Mais est-ce vraiment important ? Je pense qu'il s'en moque. Il ne faut jamais sous estimer Nicolas Sarkozy. Usé, disent certains? Mais il s'est usé déjà tant et tant de fois qu'il sait comment mettre des rustines pour cacher l'érosion, quitte à prendre le contre pied de ce qu'il vient de défendre. Son image serait dégradée? Qu'importe, pourvu qu'il arrive au second tour, et se fasse élire par défaut, fût-ce avec un score bien plus faible que celui de Jacques Chirac face à Jean-Marie Le Pen.
Mais si Nicolas Sarkozy veut étouffer Alain Juppé et rassembler ensuite des suffrages venus d'ailleurs que des rangs UMP, il va falloir qu'il se démarque d'un FN qui se banalise alors que sa droite à lui se radicalise.
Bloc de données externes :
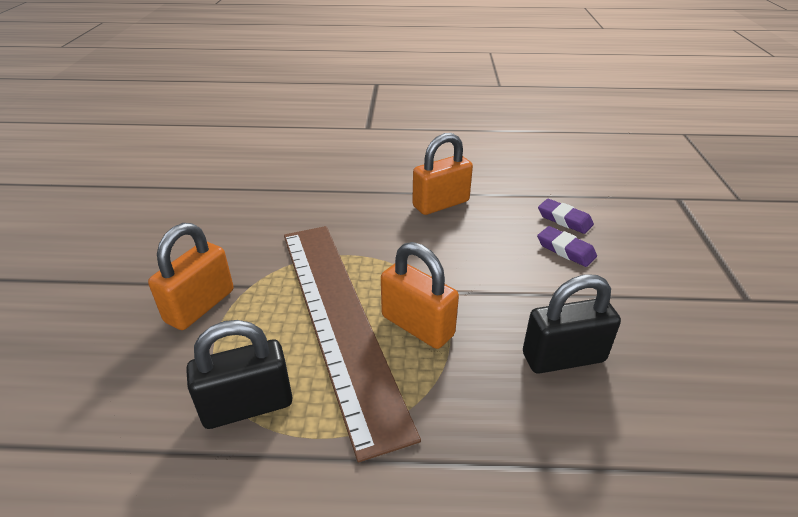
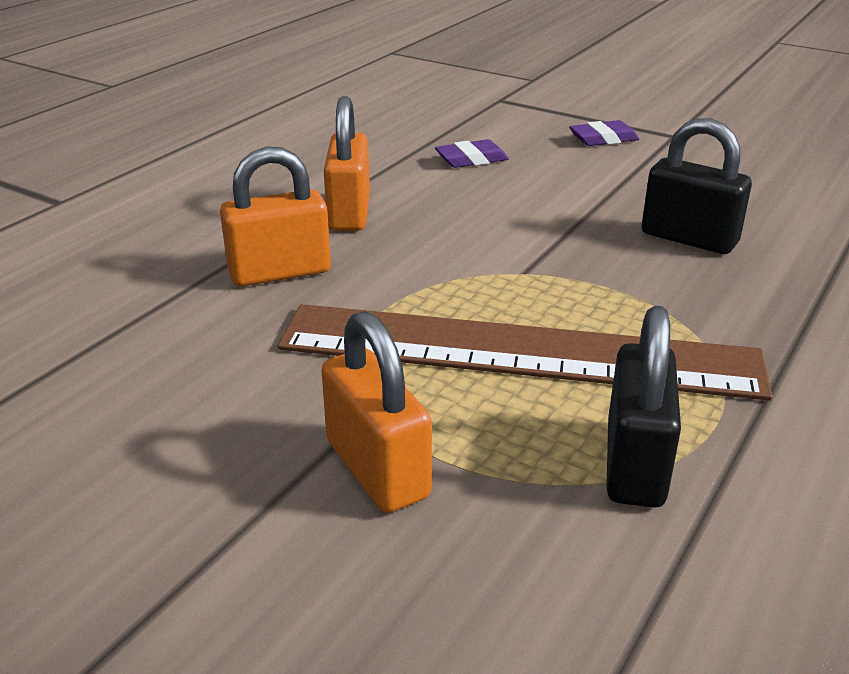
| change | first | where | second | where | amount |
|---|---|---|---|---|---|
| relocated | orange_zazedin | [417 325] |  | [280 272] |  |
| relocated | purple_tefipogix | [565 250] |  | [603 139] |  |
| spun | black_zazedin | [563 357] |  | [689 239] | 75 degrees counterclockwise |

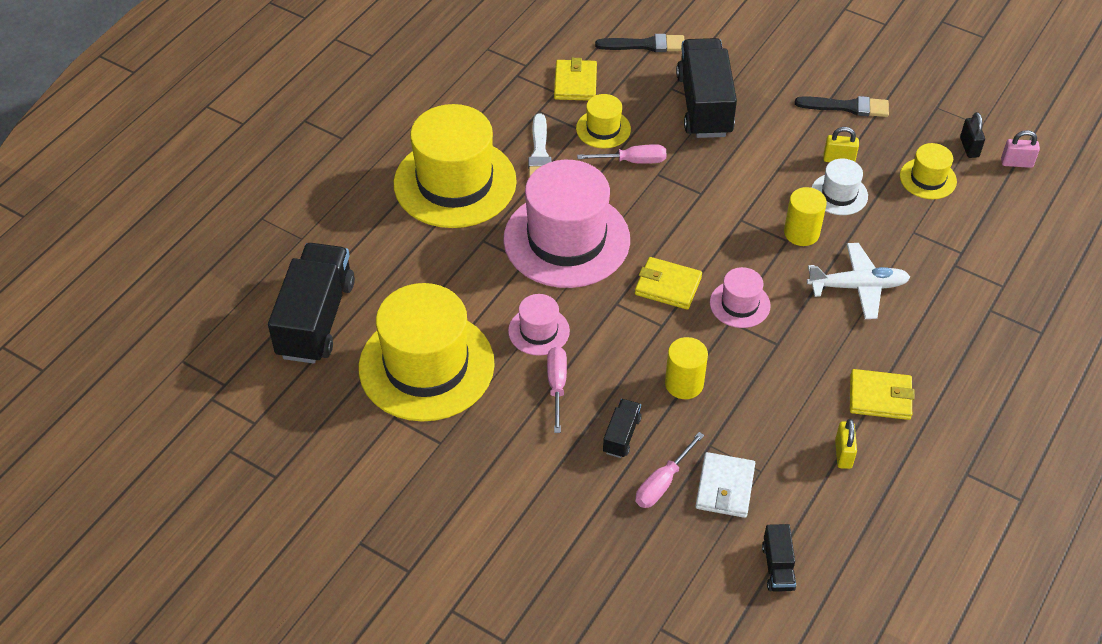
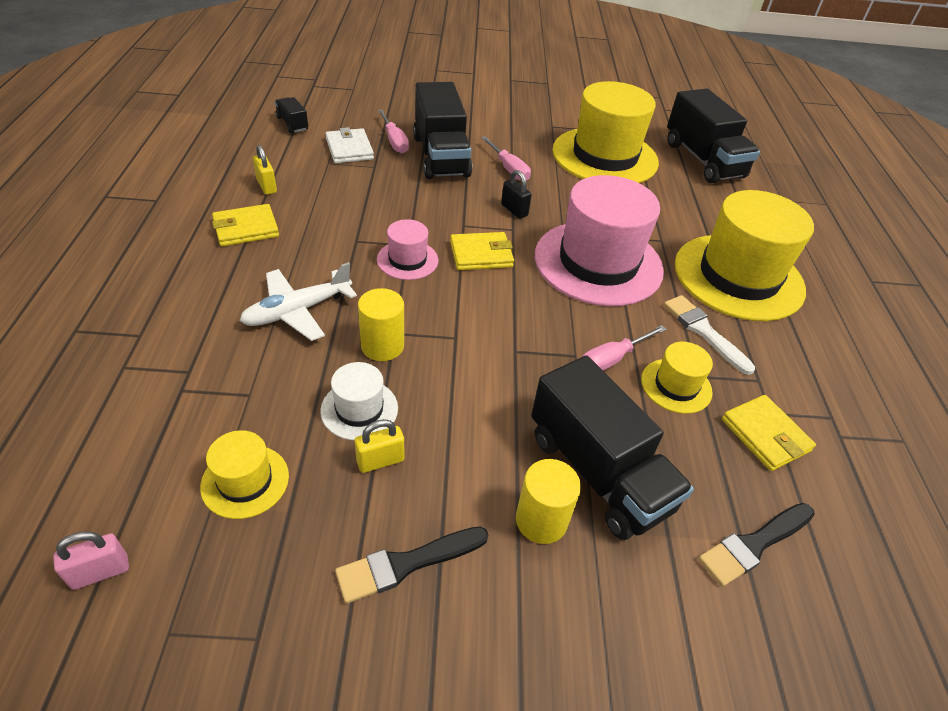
| change | first | where | second | where | amount |
|---|---|---|---|---|---|
| spun | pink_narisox | [662 483] |  | [394 141] | 150 degrees clockwise |
| size | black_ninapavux | [621 435] |  | [441 156] | x2.23 |
| relocated | black_zazedin | [969 147] |  | [514 210] |  |
| relocated | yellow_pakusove | [684 384] |  | [541 520] |  |
| missing | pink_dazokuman | [539 331] |  |  |  |

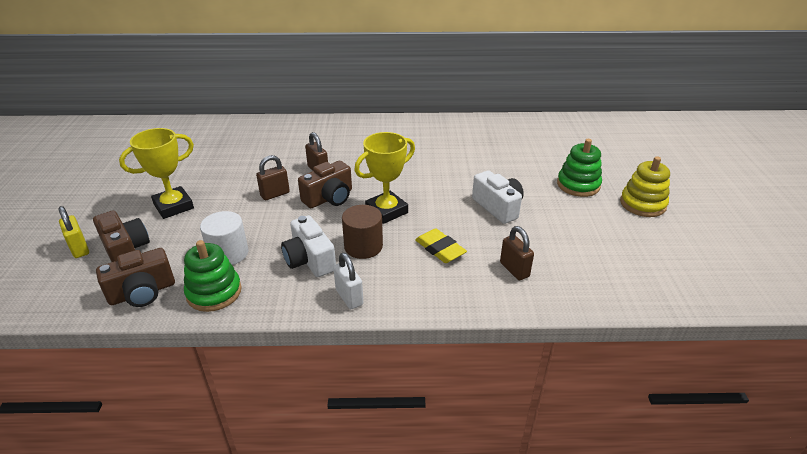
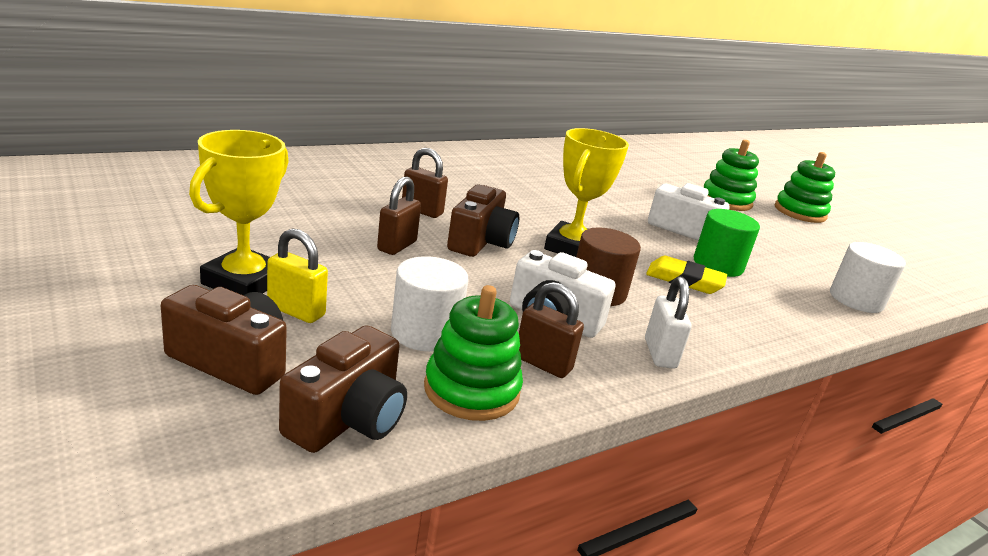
| change | first | where | second | where | amount |
|---|---|---|---|---|---|
| relocated | yellow_zazedin | [79 249] |  | [296 311] |  |
| relocated | brown_zazedin | [514 270] |  | [543 363] |  |
| spun | white_zazedin | [349 297] |  | [660 353] | 60 degrees clockwise |
| appeared |  |  | green_pakusove | [718 265] |  |
| colour | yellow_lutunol | [642 204] | green_lutunol | [800 212] |  |
| appeared |  |  | white_pakusove | [856 299] |  |

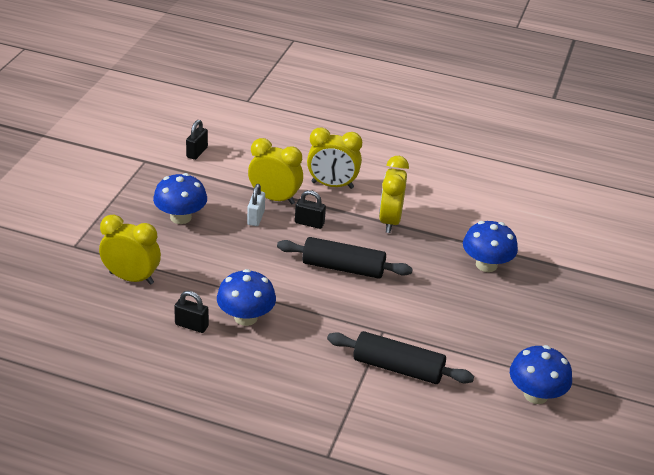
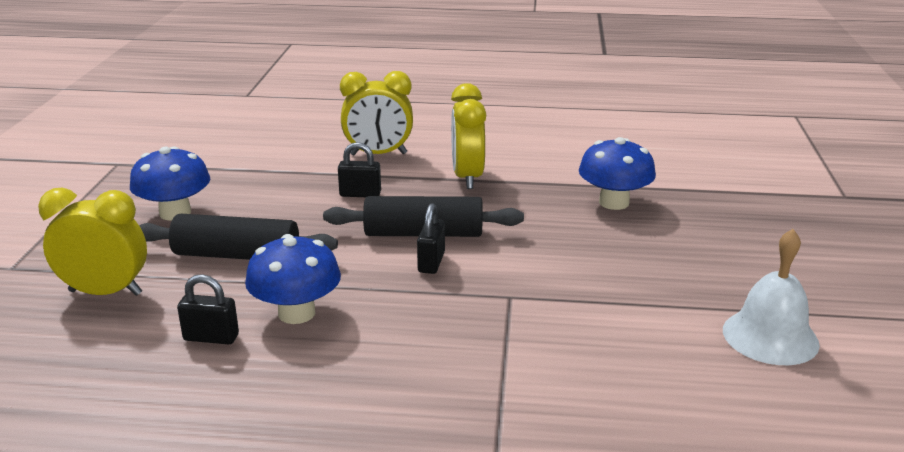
| change | first | where | second | where | amount |
|---|---|---|---|---|---|
| relocated | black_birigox | [398 368] |  | [237 255] |  |
| relocated | black_zazedin | [197 152] |  | [431 262] |  |
| exchanged | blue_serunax | [535 395] | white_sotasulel | [770 336] |  |
| missing | white_zazedin | [255 218] |  |  |  |
| missing | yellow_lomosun | [274 198] |  |  |  |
Sur l'immigration, sur l'insécurité, sur l'identité heureuse ou malheureuse de la France, sur le vivre ensemble, les deux discours tendent à se ressembler. Et même sur l'Europe : Nicolas Sarkozy est certes opposé à la sortie de l'euro que réclame comme une panacée sa concurrente d'extrême droite. Mais ses coups de boutoir contre l'Europe passoire ressemblent de plus en plus à ceux de la présidente du FN.
Il a donc deux combats à mener dans l'année qui vient : bondir sur les plates-bandes plus centristes de Juppé et le faire apparaître comme un homme du passé. Convaincre un électorat centriste, de plus en plus sceptique, que voter Sarko ou voter Le Pen, ne sont pas des choix similaires, et que cela vaudra la peine, encore une fois, de se déranger.
Mais rien n'est impossible à cet homme caméléon, la plasticité idéologique est son arme. En 2007, il fit campagne sur une positive énergie pour réformer la France. En 2012, sur le repli frileux vers une identité française menacée. S'il parvient à sauter à pieds joints de la dénonciation à la proposition, de la vindicte à la bonhomie, de la revanche à l'union, pour prouver que les idées du FN ne passeront pas par lui, il nous surprendrait vraiment.
Et la gauche dans tout ça? Elle gouverne dans l'indifférence, et s'interroge sur le futur congrès du PS. Les 'frondeurs' disent "vive la gauche". Vivre ou survivre? Au terme de ce week-end, elle était aux abonnés absents.